Dynamic symmetry breaking in chiral magnetic systems

TL;DR

This paper uncovers a dynamic symmetry breaking phenomenon in chiral magnetic systems, where domain expansion direction is controlled by magnetic fields, revealing new insights into domain wall dynamics and potential applications in magnetic memory devices.

Contribution

It introduces a novel dynamic symmetry breaking effect in chiral magnetic systems driven by magnetic fields, advancing understanding of domain wall motion beyond static models.

Findings

Domains expand unidirectionally under combined magnetic fields.

Steady-state magnetization profiles are highly asymmetric in elastic energy.

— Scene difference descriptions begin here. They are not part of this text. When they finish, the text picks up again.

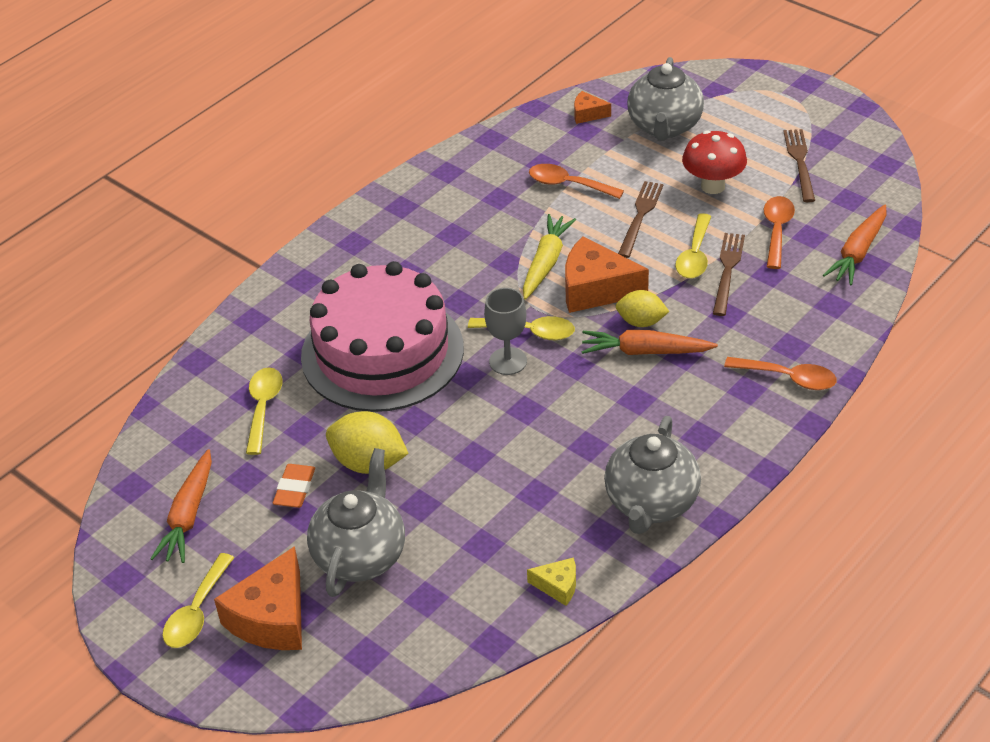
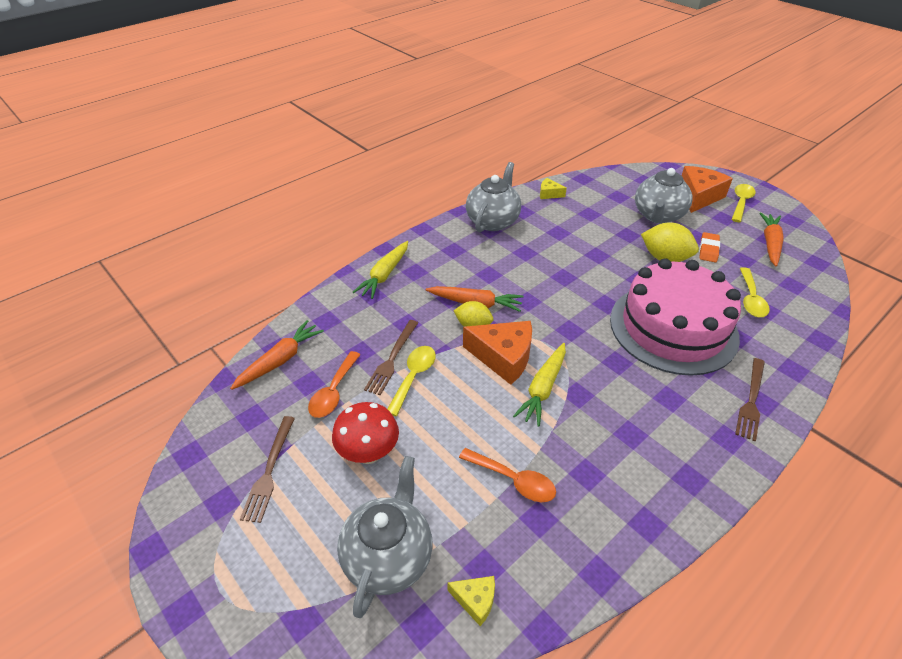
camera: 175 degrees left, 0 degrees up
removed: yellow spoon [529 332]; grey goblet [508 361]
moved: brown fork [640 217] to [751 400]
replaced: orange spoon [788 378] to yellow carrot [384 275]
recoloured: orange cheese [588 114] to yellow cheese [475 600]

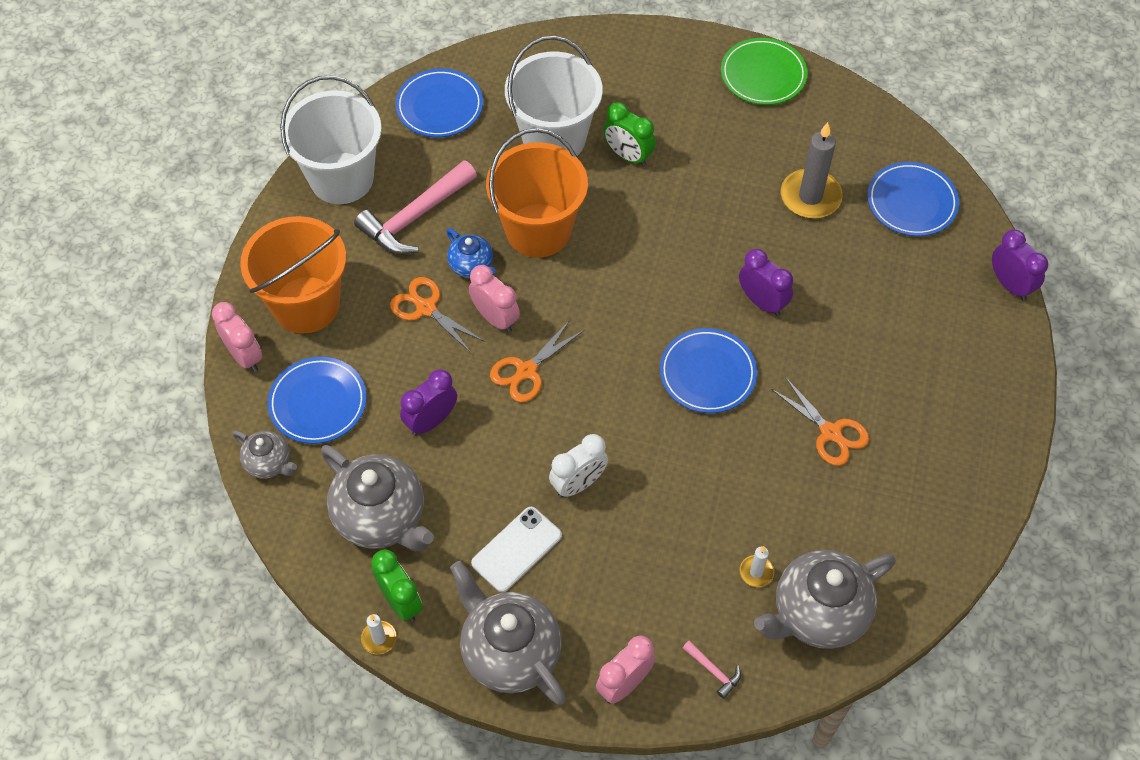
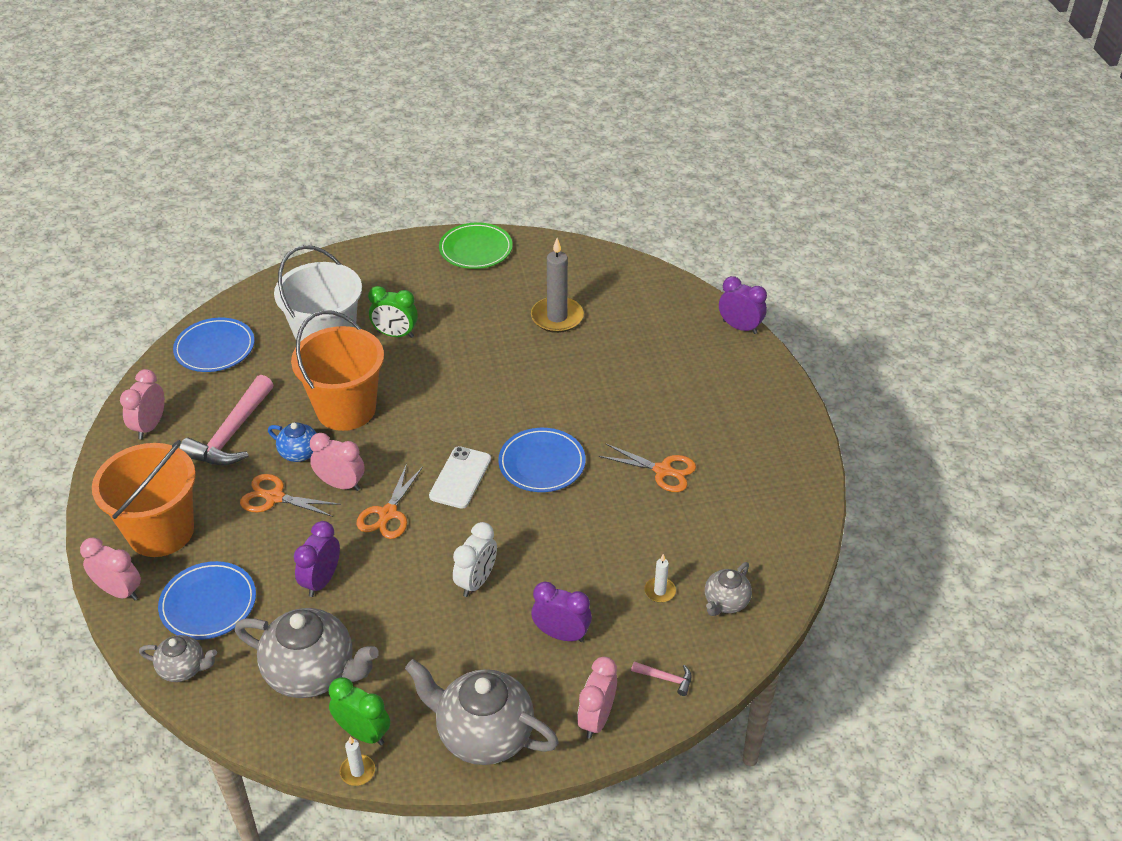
camera: 25 degrees left, 15 degrees down
removed: blue plate [911 202]
moved: white phone [517 549] to [460 478]; purple clock [762 302] to [561 634]
replaced: white bucket [341 178] to pink clock [150 426]
resized: grey teapot [818 613] = [725 602] x0.53

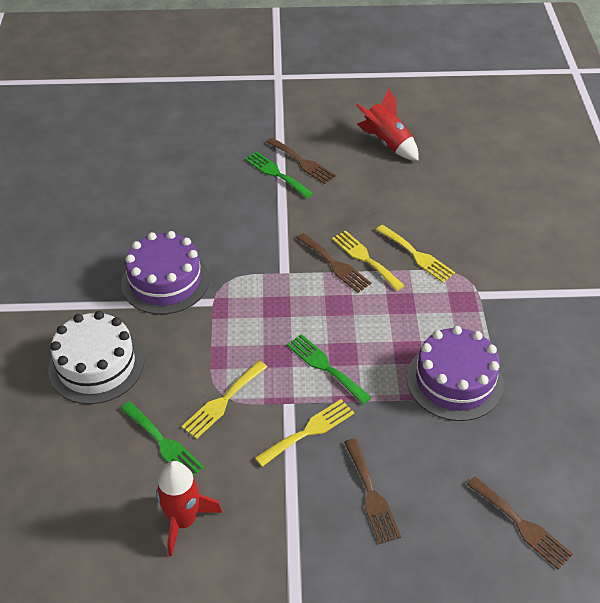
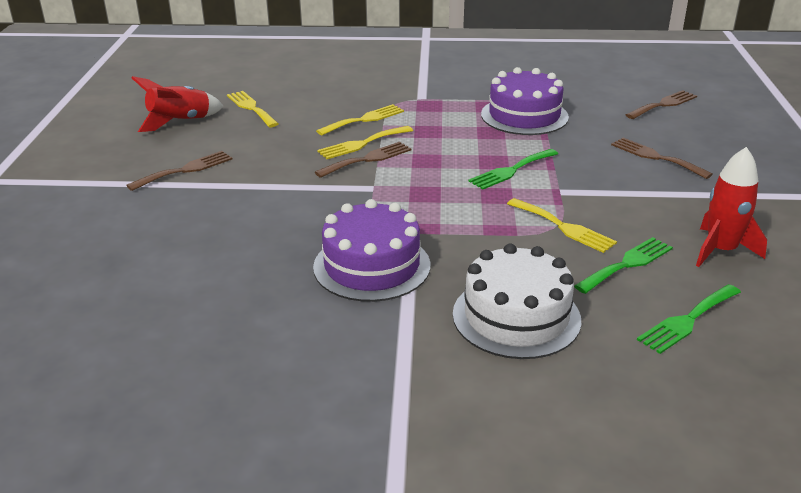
camera: 85 degrees left, 15 degrees down
moved: yellow fork [309 431] to [251 108]; green fork [276 173] to [687 320]
turned: brown fork [371 494] = [656 157] 120 degrees counterclockwise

Dynamic symmetry breaking aligns with experimental observations.

Abstract

The Dzyaloshinskii-Moriya interaction (DMI) in magnetic systems stabilizes spin textures with preferred chirality, applicable to next-generation memory and computing architectures. In perpendicularly magnetized heavy-metal/ferromagnet films, the interfacial DMI originating from structural inversion asymmetry and strong spin-orbit coupling favors chiral N\'eel-type domain walls (DWs) whose energetics and mobility remain at issue. Here, we characterize a new effect in which domains expand unidirectionally in response to a combination of out-of-plane and in-plane magnetic fields, with the growth direction controlled by the in-plane field strength. These growth directionalities and symmetries with applied fields cannot be understood from static treatments alone. We theoretically demonstrate that perpendicular field torques stabilize steady-state magnetization profiles highly asymmetric in elastic energy, resulting in a dynamic symmetry breaking consistent with the experimental findings. This phenomenon sheds light on the mechanisms governing the dynamics of N\'eel-type DWs and expands the utility of field-driven DW motion to probe and control chiral DWs.